見出し画像

「ユートリズム」#4

畢竟、ひとりだ。さびしいのだ。
語り得ない、わからないものごとばかりある。

だから、俺は歌っている。

-----------------------------------------------------------------

しっかり振り返れるだろうか。
6月2日に、suisaiの1st mini album「ユートリズム」Release One-man Liveを、無事開催することができた。
チケットは完売し、当日は会場のsonoriumに満員のお客様をお迎えすることができた。
遠く東北や甲信越から、足を運んで下さった方もいた。

約半年の準備期間を経て、まったく何もないところから、自分たちの手でつくったCDと、主催ライブ。
「こだわり」「力作」というと、途端に安くなる気がする。
それでも、この6人でいま、できる限りのことをすべて行って、お届けすることができた。

【Program】
1st
1.想像をこえる日(Cover/Water Water Camel)
2.Prelude(倉田京・「ユートリズム」収録曲)
3.Rain(Cover/SEKAI NO OWARI)
4.ばらの花(Cover/くるり)
5.ひこうき雲(Cover/荒井由実)
6.灰色と青(Cover/米津玄師+菅田将暉)
7.みなと(Cover/Spitz・「ユートリズム」収録曲)

2nd
1.アイデア(Full)(Cover/星野源・「ユートリズム」収録曲)
2.水彩の月(Cover/秦基博)
3.たよりないもののために(Cover/寺尾沙穂・「ユートリズム」収録曲)
4.「君の名は。」メドレー
5.光る。(suisai、倉田京)
6.聲(倉田京・「ユートリズム」収録曲)

Encore
Colors(Cover/大橋トリオ)

歌うもの、歌われるもの、聴くもの、
それぞれの隔てが溶け、重なり合って、
何処にもない場所、何処にもない時間が、そこに、たしかに生まれていたと思う。

特に心に残ったのが、目を瞑ってうたを聴く姿だった。
瞼の裏に、なにが見えるのだろう。
それぞれが、違う律動を胸に抱えて、ひとりきりで、
自分のこころと、しずかな話をする場所。
「ほんとうに大切なものは、目に見えない。」
有名すぎる一節を借りるなんて、気が引けるけれど。
こころを探して、みずうみを泳ぐ手掛かりになれたなら、これ以上に幸せなことはない、と思う。
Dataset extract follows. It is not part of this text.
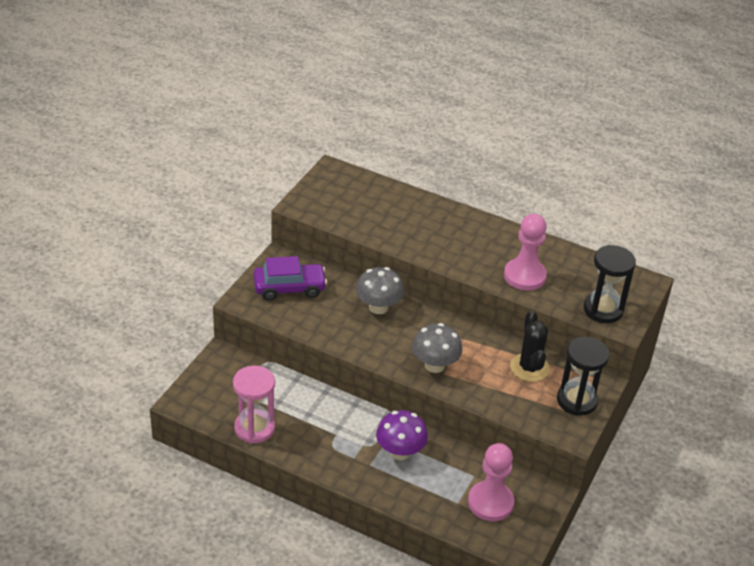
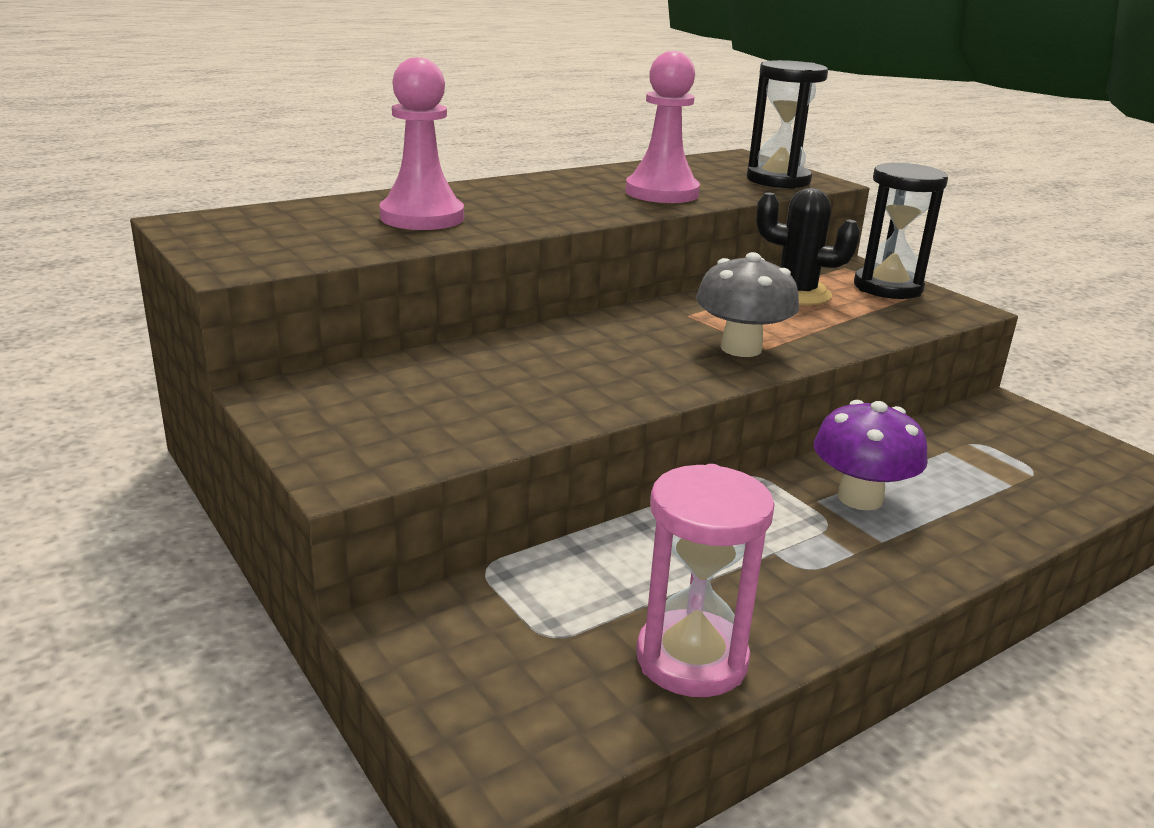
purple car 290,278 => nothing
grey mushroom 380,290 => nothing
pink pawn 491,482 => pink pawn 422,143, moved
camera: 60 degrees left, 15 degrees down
-------------------------------------------------------------------

「いま、なにがみえますか。」
そう、いつも問いかけている。
わからないから、問いかけている。

隣に居るひとでさえ、いま、なにが見えているのかわからない。
何を考え、思うのか、
どんなに親しさが深くなっても、自分自身ですらわからなくなるのだから、なおのこと、わからない。

経験を束ねて、想像を飛ばして、段々と解ったふりや、解られたふりをすることもできるようになっていく。
それでも、「わたしは、あなたになれない」。だから、ほんとうには、わからない。
そもそも「ほんとう」のことって、いったい何だろうか。真実に何の意味があるんだ、とさえ、自棄になるときには、思う。

ひとりであること。
「わたしは、あなたになれない」こと。
それは、少なくとも自分にとって、とてもとてもかなしくて、さびしいことだ。
それでも、避けようとは思わない。
「わたしは、あなたになれない」からこそ、
わたしはわたしのままで、あなたと出会えるからだ。

そして、歌うことの中には、「ひとりであること」を抱きとめながら、
同時に「ひとりであること」をこえていく、
さびしいまま、さびしさをこえていく、
そんな瞬間がある。ずっと、そんな気がしている。
いつか、それを形にしなければならない、と思っている。

ライブの中でも、その兆しを感じることができた。
兆しは、大切にしなければならない。
それは自分の想像をはるかにこえて、大きな流れの中で、自分に飛び込んでくるものだから。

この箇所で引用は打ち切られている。